Business leaders in the north have been urged to rally behind the proposed high speed rail line as attempts to defeat it reach the Supreme Court.
As 10 local authorities challenge High Speed 2 on environmental grounds in a case due to start on Tuesday, one of the north’s most prominent businessmen has warned that money earmarked for the project would be swallowed up by London if it was not built.
Andy Clarke, chief executive of Asda, the UK’s second biggest supermarket by sales, and chairman of Leeds and Partners, the city’s inward investment agency, told its annual meeting that recent business criticism of the cost had imperilled the scheme.
“HS2 is great for the north and fabulous for Leeds,” he said. “We had better talk positively about it. If we do not, that [money] will be spent anyway and it won’t be in the north.”
He added: “No one talks about the cost of Crossrail in London,” warning that transport spending could be diverted to the capital, which already spends 13 times more than Yorkshire per head.
The Y shaped line to Leeds and Manchester via Birmingham has been attacked for rising costs, with the total estimate, including contingencies and rolling stock, rising to £50bn.

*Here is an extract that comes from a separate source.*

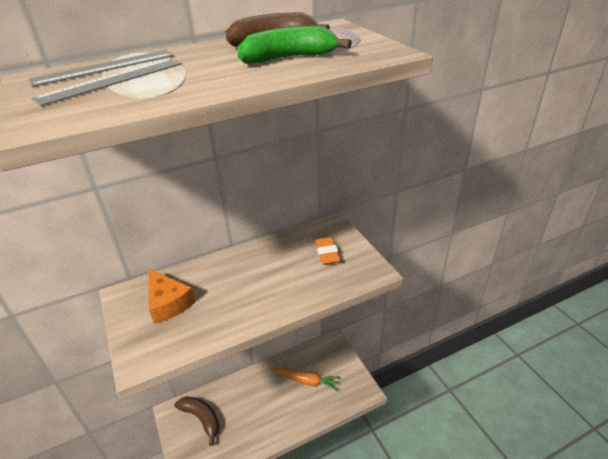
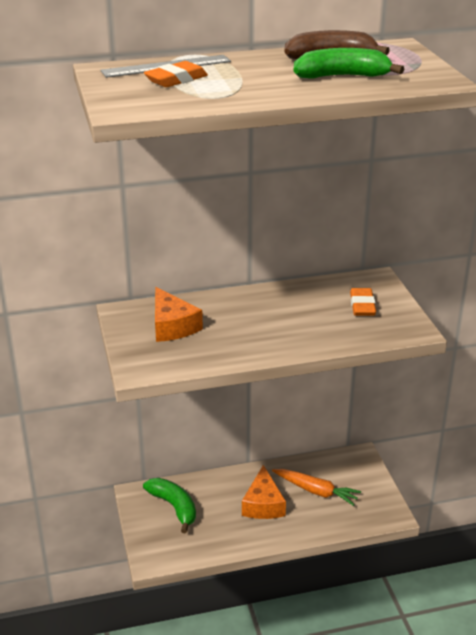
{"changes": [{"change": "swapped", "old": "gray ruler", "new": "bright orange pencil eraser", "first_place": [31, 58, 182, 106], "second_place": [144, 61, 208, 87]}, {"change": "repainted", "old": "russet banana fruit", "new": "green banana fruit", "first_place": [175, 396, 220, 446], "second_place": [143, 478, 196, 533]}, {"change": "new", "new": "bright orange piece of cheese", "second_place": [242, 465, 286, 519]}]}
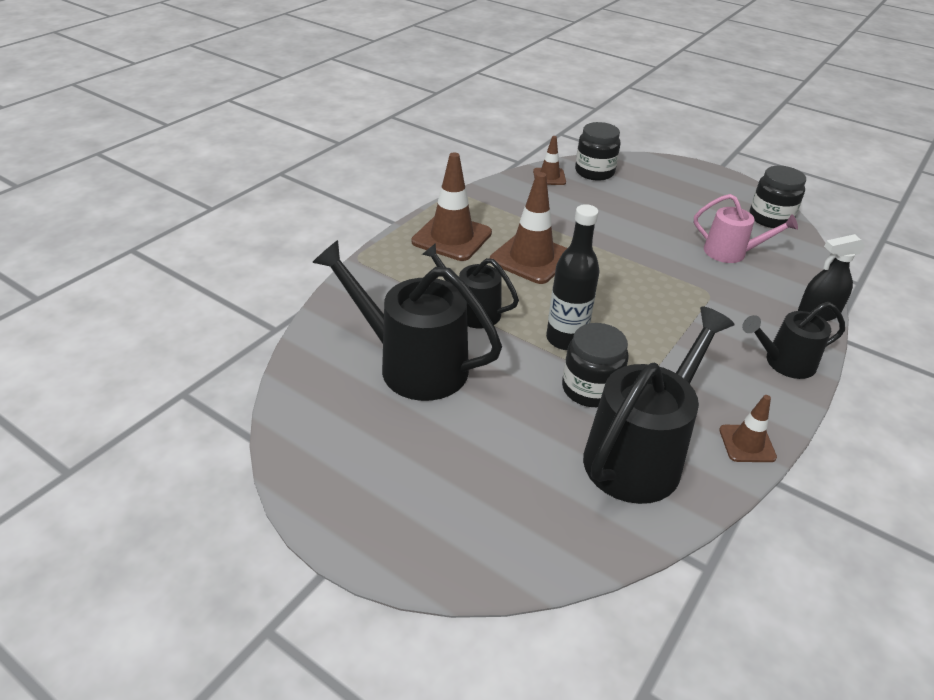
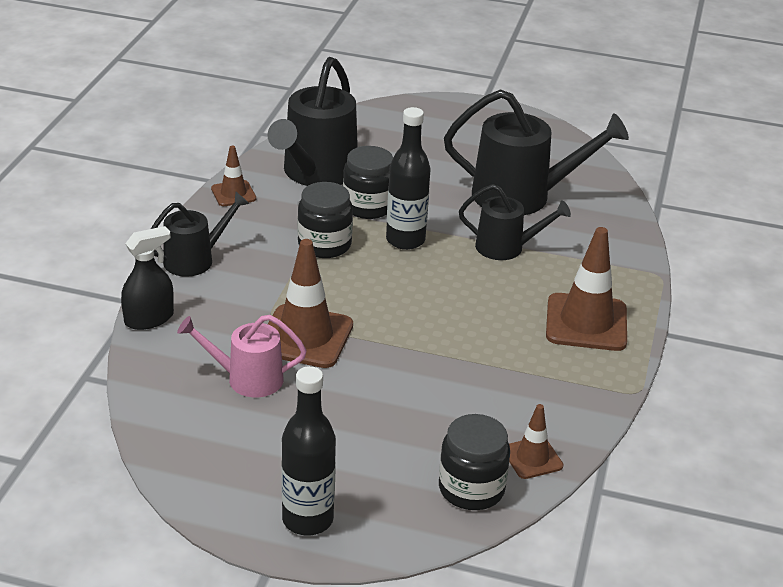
{"changes": [{"change": "shifted", "old": "ebony jam jar", "first_place": [750, 166, 806, 228], "second_place": [298, 182, 353, 258]}, {"change": "shifted", "old": "russet traffic cone", "first_place": [490, 172, 567, 284], "second_place": [268, 239, 353, 368]}, {"change": "new", "new": "ebony flask", "second_place": [281, 366, 336, 536]}]}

Separately, the new chairman-elect of HS2 told a committee of MPs on Monday that he had decided to take the job because he was becoming increasingly “concerned” that the project, which still boasts cross-party support, “was becoming a political football”.
Sir David Higgins, who is currently chief executive of Network Rail, said the project was urgently needed because the existing rail network is running out of capacity. He said proposals from the project’s opponents that extra capacity could be squeezed out of the existing infrastructure offered “small and incremental” increases, promising that HS2 would be “transformational”.
One government aide said that the high-profile criticism of HS2 over the summer was now galvanising a strong counter-response. “Perhaps the pro campaign needed a bit of a jolt . . . we have definitely seen a massive upturn in supportive activity since the midsummer.”
David Cameron, prime minister, visited Leeds last week and denied that other projects would be starved of funds because of HS2.
“I think people think that all the government’s money is going to go on HS2, and there’s going to be no money for anything else,” he said.
“If you look at the next Parliament, 2015 to 2020, the government are going to spend three times more on other transport infrastructure, road and rail, than on HS2.”
He cited electrification of the railway between Liverpool and York, extra platforms and connections at Manchester and the £254m Leeds trolleybus scheme.
He accused Labour of turning their backs on the north of England by warning there would be “no blank cheque” for HS2.
Ed Balls, shadow chancellor, has previously said he would review its cost if Labour won the 2015 election.
The 10 councils taking legal action, which all lie on the London-Birmingham section of the route, believe the government is acting unlawfully by failing to take account of the “catastrophic” environmental impact of high speed rail.
“The government appears determined to push ahead with the project without considering if the objectives of the scheme could be achieved in a different way with less cost to the country and reduced impacts on local communities,” wrote Valerie Leach, of Camden Council, and Nick Rose, leader of Chiltern council, in a joint letter.
They complained of the “destruction of ancient woodland, habitat and ecological loss alongside loss of homes, businesses and communities”.
The government has said the issues should be decided in parliament, not the courts.